Updated: Jul 16, 2019
I committed this poem to memory when I was going through a particularly hard time in life and it has stayed with me for almost 30 years. It has been a source of strength, encouraging a positive perspective on those days when everything seems to go wrong.
I had one of those mornings several years ago. My younger sister had been rushed to the hospital the day before with the symptoms of an aneurism, and the situation felt dire. This particular morning, she was scheduled for a very important procedure that could result in good or bad news, and I felt I should be there.
I’d been at the hospital for several hours the evening before, so I was exhausted when I pulled myself out of bed to get the kids up and moving. I would have to drop them off at school before I headed to the hospital in Dallas, an hour away. I hurriedly showered so I’d have enough time to manage things before I left.
Suddenly, Emma burst into my room, remembering that she was supposed to have been at school an hour earlier for her middle school basketball tryouts. I’d had a church activity the same night of the information meeting, so my husband had attended instead. Unfortunately, the early morning tryouts never made it on the family calendar.

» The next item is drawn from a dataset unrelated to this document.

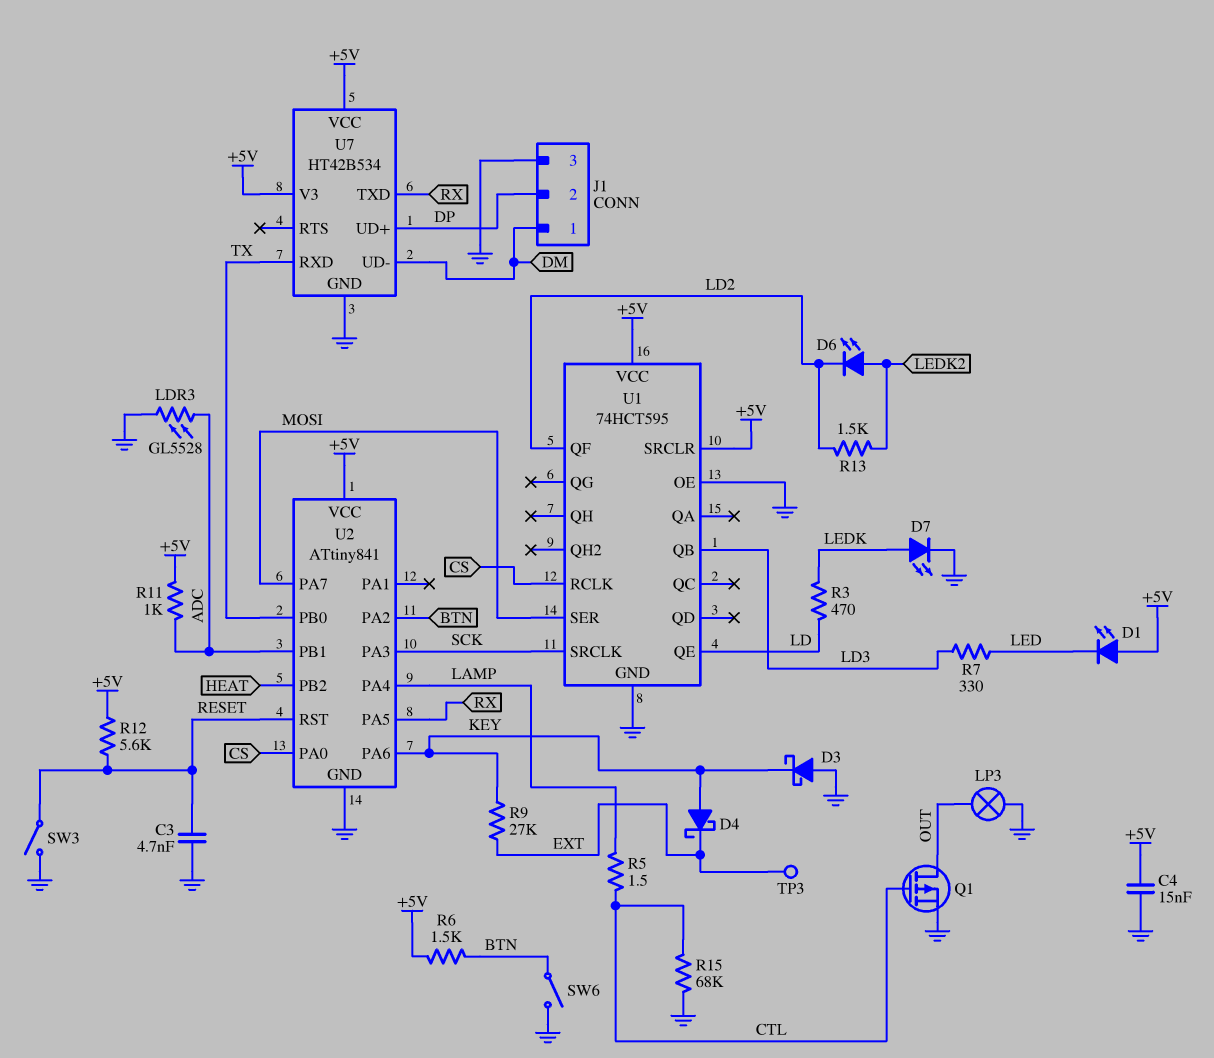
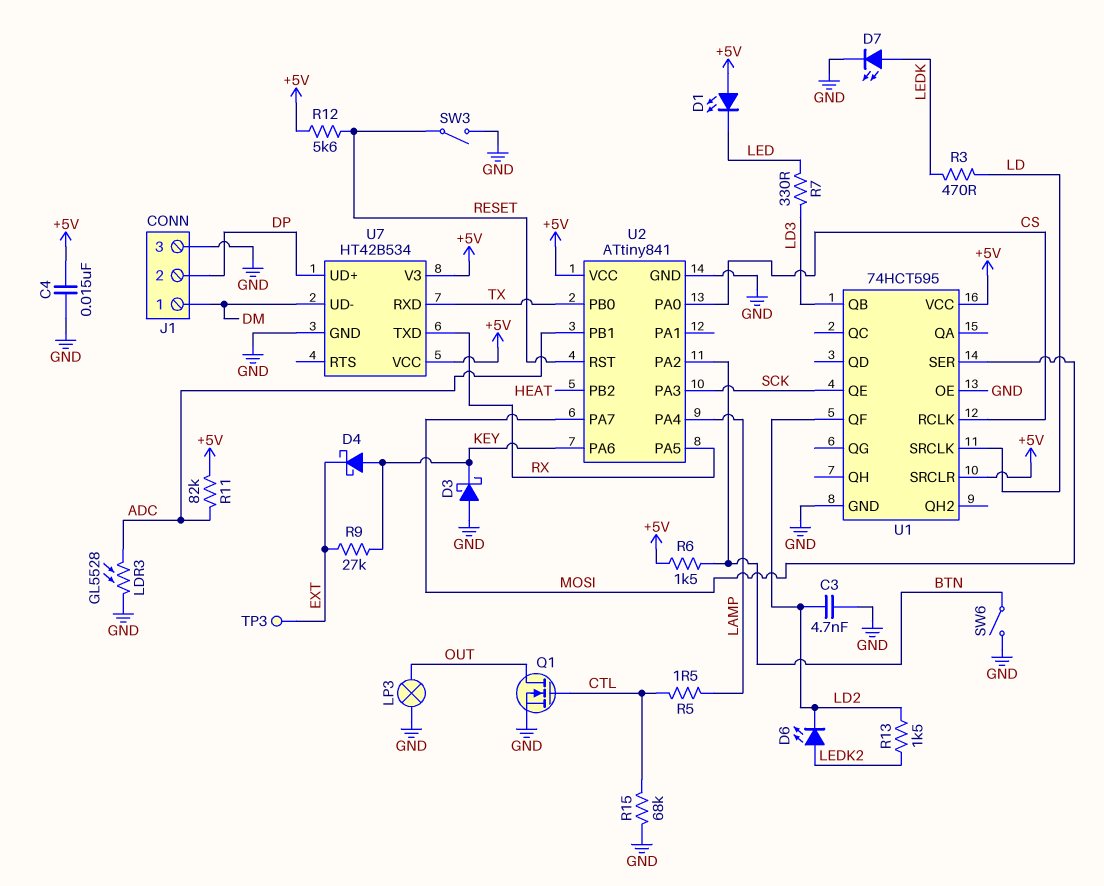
C3: 4.7nF (GND, RESET) -> 4.7nF (GND, LD2)
Q1: PMOS (G CTL, D OUT, S GND) -> NMOS (G CTL, D OUT, S GND)
R11: 1k (+5V, ADC) -> 82k (+5V, ADC)
U1 pin QE: LD -> SCK
U1 pin SRCLK: SCK -> LD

This was important to her, so I stopped and searched for details about the tryouts. Was today the only day? Was it too late? As it turns out, the coach had emailed about it but, with all that was going on with my sister, I hadn't seen it.

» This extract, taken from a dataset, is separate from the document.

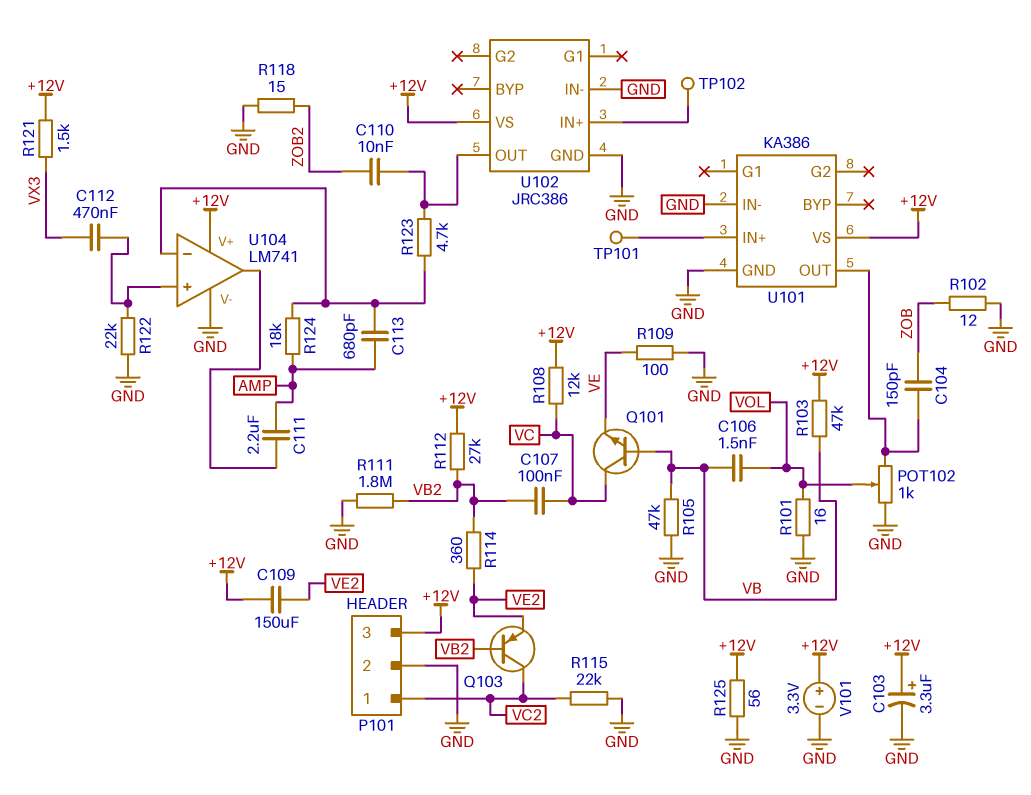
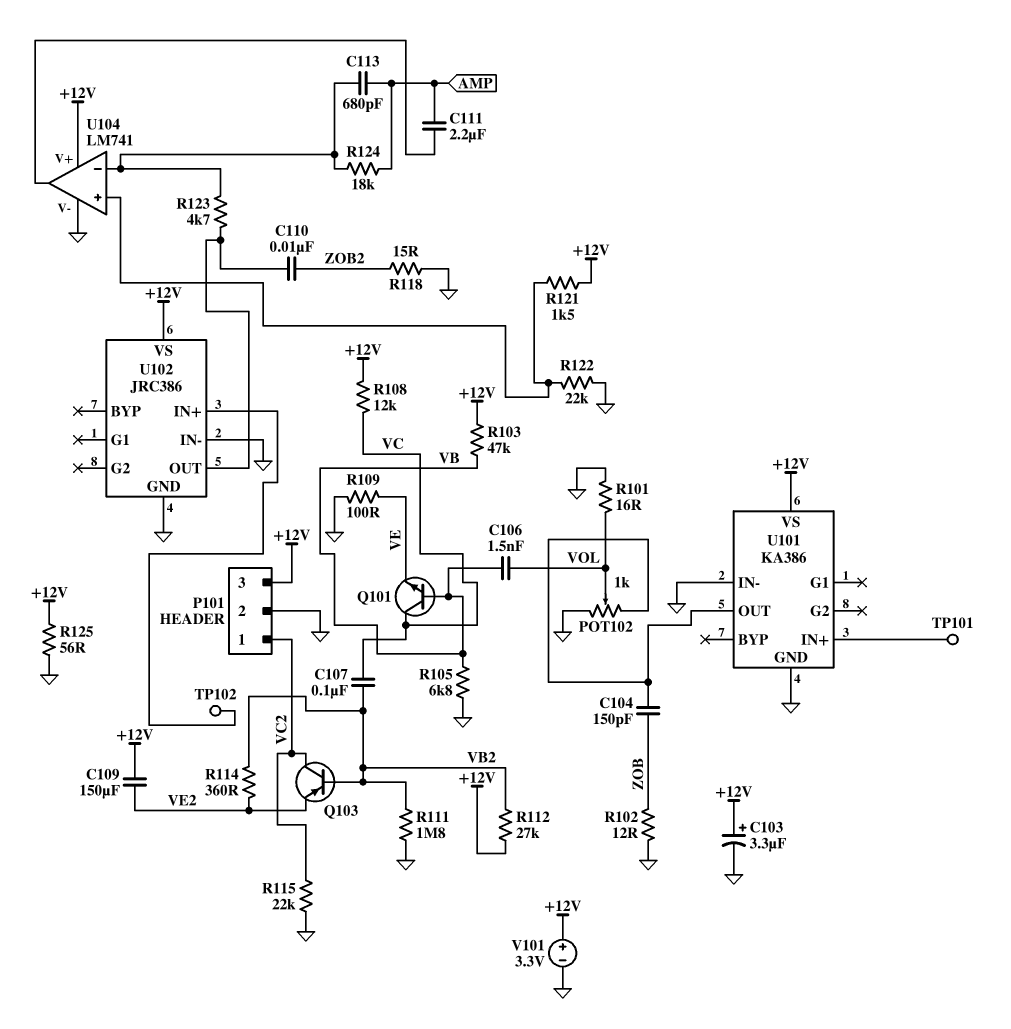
C112: 470nF (U104/in+, VX3) -> none
R105: 47k (GND, VB) -> 6.8k (GND, VB)
R121: 1.5k (+12V, VX3) -> 1.5k (+12V, U104/in+)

I had a little twitch of mom guilt. I just wasn't on my “A” game and by then, it was too late to take her to the tryout. Disappointed that she had forgotten, she left in tears. All we could hope for was some understanding from the coach. I knew it was not likely, but I would write her to explain . . . though it would have to be later because we had to go!
I was now more frantically trying to get ready as time was running out. If the kids were to be on time, we’d have to leave in a matter of minutes, but I wasn't ready, and the dog still needed to be fed and taken outside.
I took a deep breath and calmly decided I’d have to regroup. I’d take the kids to school and then come back to quickly finish up before heading to Dallas.
That's when I heard Derek cry out in anger and despair. He had caught the dog chewing his one-week-old, very-expensive-to-replace retainer (a scenario which we [and the orthodontist] had warned him about repeatedly). Now, Derek was in tears and we were supposed to be leaving!
These are the moments that try a mom’s soul. I just stood there, unable to cope. My mind was swirling, my emotions kicked into full-panic mode, and I felt I might come unglued.
I needed to be on my way to the hospital NOW. What if something goes wrong and I’m not there?
This morning had turned upside down. Both kids were sad and mad and crying. My knee-jerk response was to yell at the dog, who quickly tucked his tail and ran into his crate.
“We have got to go!” my mind was crying out.
Now, in my younger mother years, I would have pressed on in stubborn frustration, yelling and crying and hustling the kids out the door anyway. We would have arrived at our destinations upset and I would have later been filled with regret.